Quer escrever storytelling? Esqueça as marcas e foque nas pessoas. Nas histórias das pessoas. Estique o pescoço e ouça as conversas. No metrô, no ônibus, na praça, no bar, no supermercado, esperando o farol abrir, na fila do cinema, na antessala do dentista… Esqueça os comerciais de televisão, esqueça os vídeos no YouTube, esqueça as postagens no Facebook. Respire vida. Só assim você vai parar de correr atrás do rabo e se abastecer de argumentos para desenvolver narrativas verdadeiramente originais.
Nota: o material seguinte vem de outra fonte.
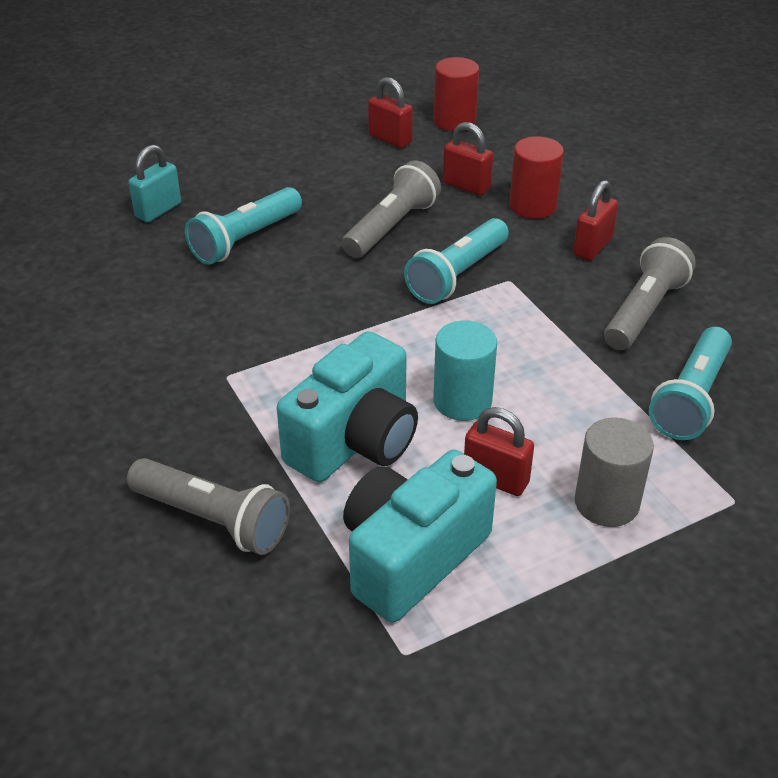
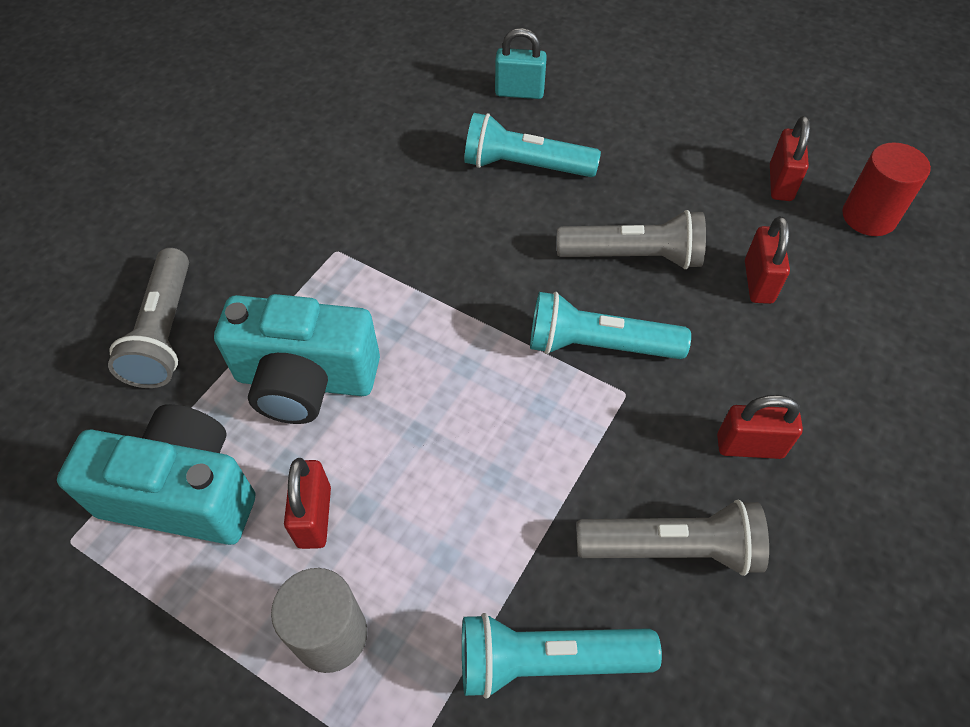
camera: 60 degrees right, 15 degrees up
(462, 401) = (408, 438): turquoise cylinder -> none
(533, 206) = (777, 356): red cylinder -> none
As histórias das marcas, com raras exceções, não são interessantes. Por isso, os seus gestores encomendam histórias com elas. Histórias reais. E qual a primeira coisa que a gente faz? Ignora todas as vivências e passa a procurar referências na internet. Como assim?!

Semana passada, tive a oportunidade de falar sobre storytelling para uma plateia do Whow! Festival de Inovação, promovido pelo Grupo Padrão. Foi divertido tanto criar como apresentar a palestra As marcas da minha vida. O objetivo era fazer uma provocação e um alerta de que, a princípio, para formatar um storytelling interessante não é importante se a experiência com a marca foi boa ou não. Tem de ser verdadeira. Só assim, baseados naquilo que é real e profundamente humano, podemos trabalhar criativamente uma boa narrativa. Contei que a primeira marca de que lembro na vida é Johnson & Johnson, que associo a frio. Porque, perto dela, estava sempre pelado ou molhado.
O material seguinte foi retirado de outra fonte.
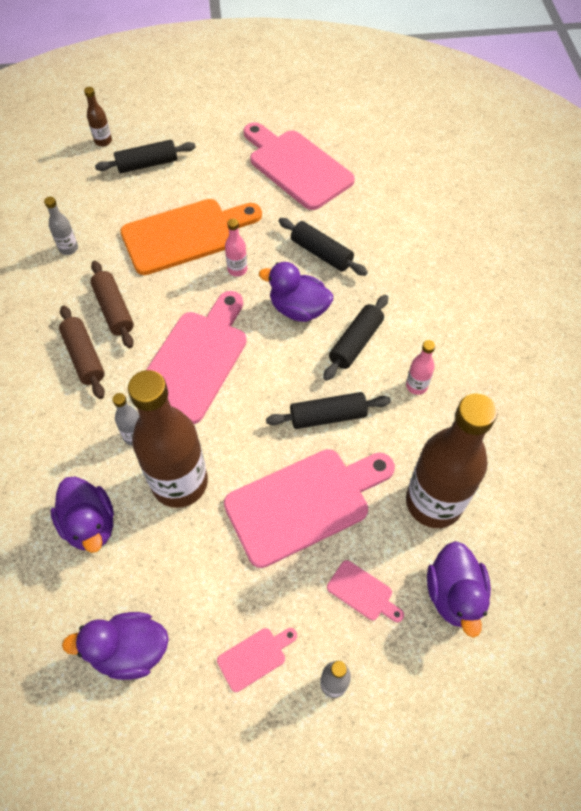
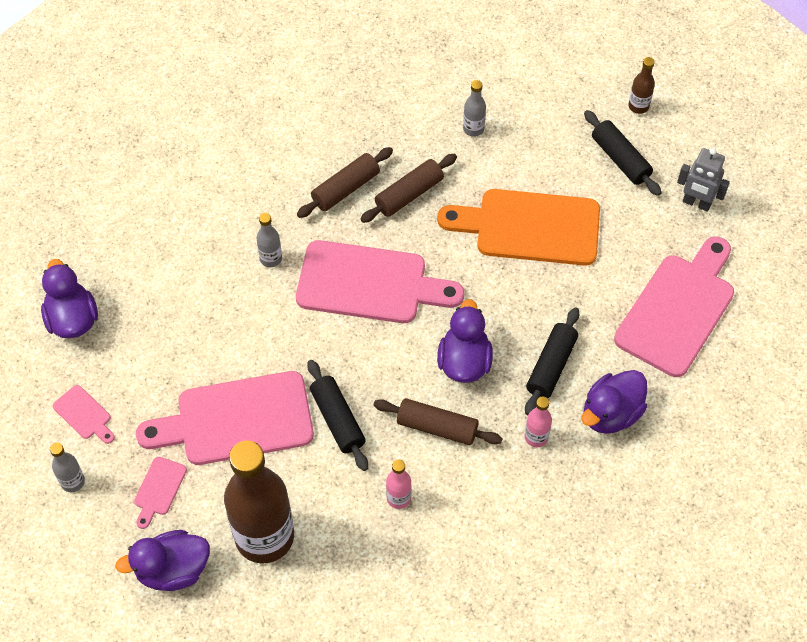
camera: 75 degrees right, 0 degrees up
(90, 524) = (175, 253): purple duck -> purple duck (611, 414)
(180, 483) = (232, 310): brown bottle -> none
(185, 235) = (529, 227): orange cutting board -> orange cutting board turned 135 degrees clockwise
(208, 132) = (696, 203): none -> grey robot
(237, 269) = (498, 289): pink bottle -> pink bottle (536, 437)
(304, 503) = (236, 420): pink cutting board -> pink cutting board turned 120 degrees clockwise
(356, 343) = (437, 427): black rolling pin -> brown rolling pin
Depois, vem Merthiolate, que associo à tortura (nunca vou esquecer do meu coleguinha que, chorando, forjou um anticonceito de marketing maravilhoso para Merthiolate, depois que a mãe passou o produto no machucado: “tá vendo? Não tava doendo e agora tá”). Associo à felicidade a Farinha Láctea Nestlé. Não me lembro mais do gosto, mas meu cérebro insiste que foi o melhor sabor que senti na vida; a sonho, associo Ferrorama da Estrela (o dia mais feliz da minha infância); a ódio, Cobertores Parahyba e seu amaldiçoado jingle que lembrava nossos pais de que tínhamos de ir dormir; a choque, Lorenzetti, aquele pavoroso chuveiro de metal, cuja resistência queimava no meio do banho; Goiabada Cica e refresco Q Suco, à pobreza (era o que tinha de sobremesa e “refri” nos piores momentos); General Electric a status: a primeira geladeira e a primeira tevê; Pepsi Cola deu sentido à minha vida (quando fui morar com a minha avó, ela comprava Pepsi toda a semana e eu ia para o jardim beber e mostrar para o mundo a minha inclusão).

Não é incrível que não tenha sido a Coca a marca que deu sentido à minha vida, mas a Pepsi? Porque o Rio Grande do Sul era o único lugar no Brasil onde a Pepsi vendia mais do que a Coca. Para terminar, contei o meu “case” recente com a marca Chivas.

Num fim de tarde, estava lendo debaixo da mangueira quando, de repente, me deu vontade de beber um uísque. Fui à cozinha, coloquei gelo no copo, servi e quando voltei ao quintal havia um cocô de passarinho espalhado bem no meio do assento da cadeira. Criei um anúncio na hora: quando pressentir que vão cagar na sua cabeça, sirva um Chivas. E conto a história no texto. Puro storytelling.